A review of existing research for pharmacological answers to Alzheimer’s disease (AD) catalogs a litany of failures and calls for an aggressive re-dedication to increase the AD drug development pipeline.
The first of its kind research study is published in the journal Alzheimer’s Research & Therapy.
“Our goal was to examine historical trends to help understand why Alzheimer’s disease treatment development efforts so often fail,” said Jeffrey L. Cummings, M.D., Sc.D., director of the Cleveland Clinic.
“With an estimated 44 million people living worldwide with the condition, the study shows that the Alzheimer’s disease drug development ecosystem needs more support given the magnitude of the problem.”

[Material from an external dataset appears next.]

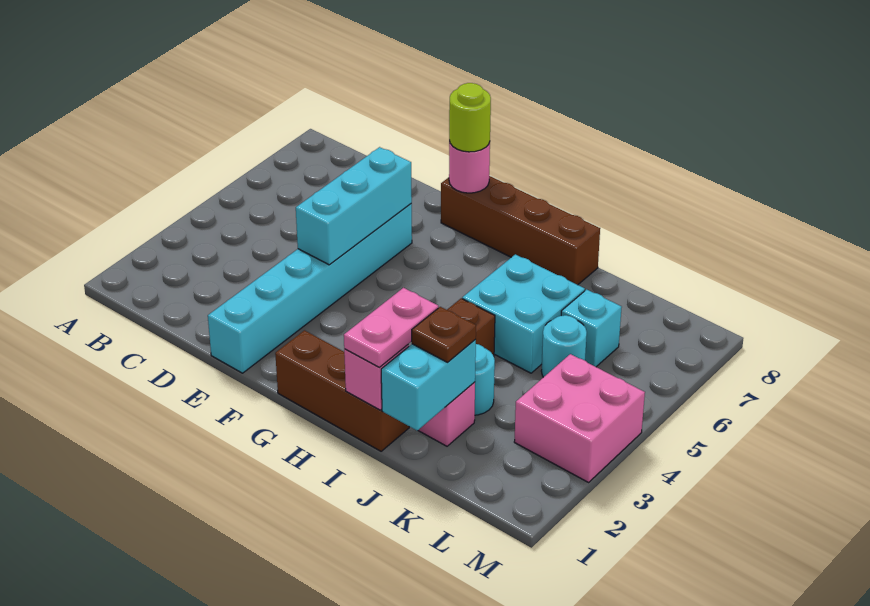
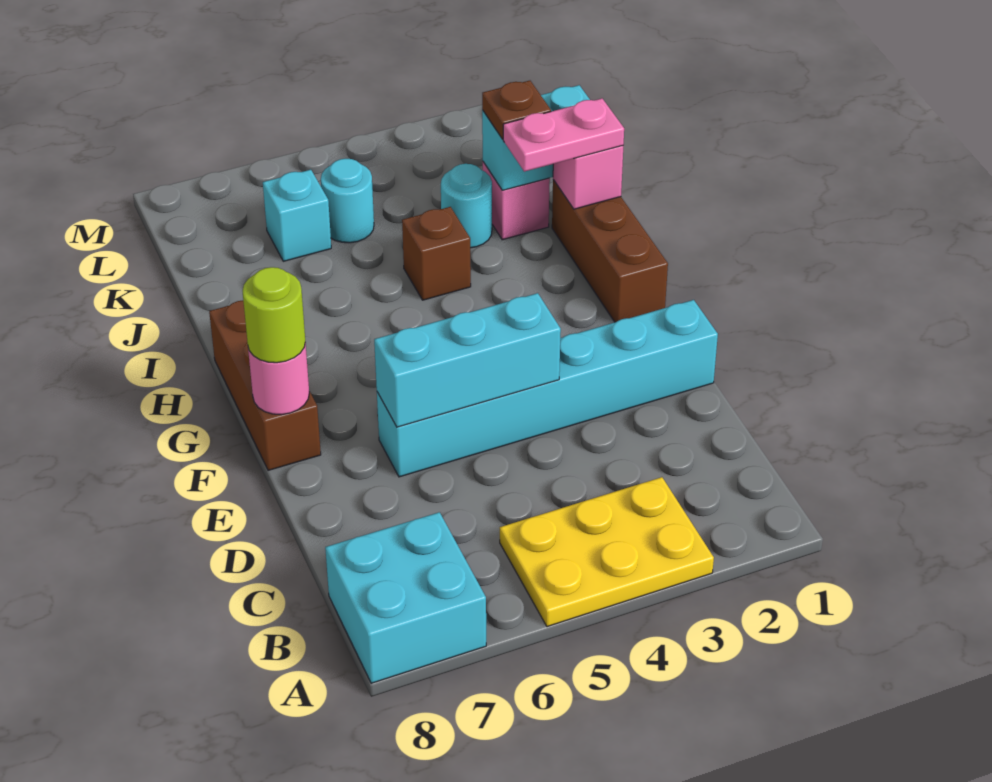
none -> yellow plate A3:B5 level 1
brown brick F8:I8 level 1 -> brown brick F8:H8 level 1
cyan brick I5:J6 level 1 -> cyan brick A7:B8 level 1
pink brick L3:M4 level 1 -> none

The comprehensive look at all clinical trials underway revealed:
Using the advanced search mechanisms of ClinicalTrials.gov, a government website that records all ongoing clinical trials, Dr. Cummings, along with Kate Zhong, M.D., senior director of clinical research and development, and Touro University medical student Travis Morstorf, constructed a comprehensive analysis to examine all trials since 2002.
“By analyzing both completed as well as on-going trials and currently active compounds, we were able to provide insight into longitudinal trends in drug development,” said Zhong.

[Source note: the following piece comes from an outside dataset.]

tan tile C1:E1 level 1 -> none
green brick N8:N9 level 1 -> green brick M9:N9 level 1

“What we found was that the investment in AD drugs and therapies is relatively low compared to the challenge posed by the disease. The pipeline is almost dry.”
This comprehensive analysis illustrates the high rate of failure of compounds and the need for a constant supply of new drugs or a higher focus on repurposing, which can be assessed for efficacy in AD.
With AD more costly to the U.S. economy than cardiovascular disease or cancer, the research team believes the system of AD drugs must be supported, grown, and coordinated to improve the success rate and development of new therapies.
In order to accelerate the drug development process and reduce the need to constantly invent new drugs, researchers note the need for more repositioning studies, which involve studying an already approved drug in a new use or condition.
For example, researchers at the Cleveland Clinic are leading a landmark Phase IIa clinical trial to determine if bexarotene (Targretin™), a drug currently FDA approved to treat skin cancer, can remove a protein build-up in the brains of Alzheimer’s patients, as it did in a recent animal study.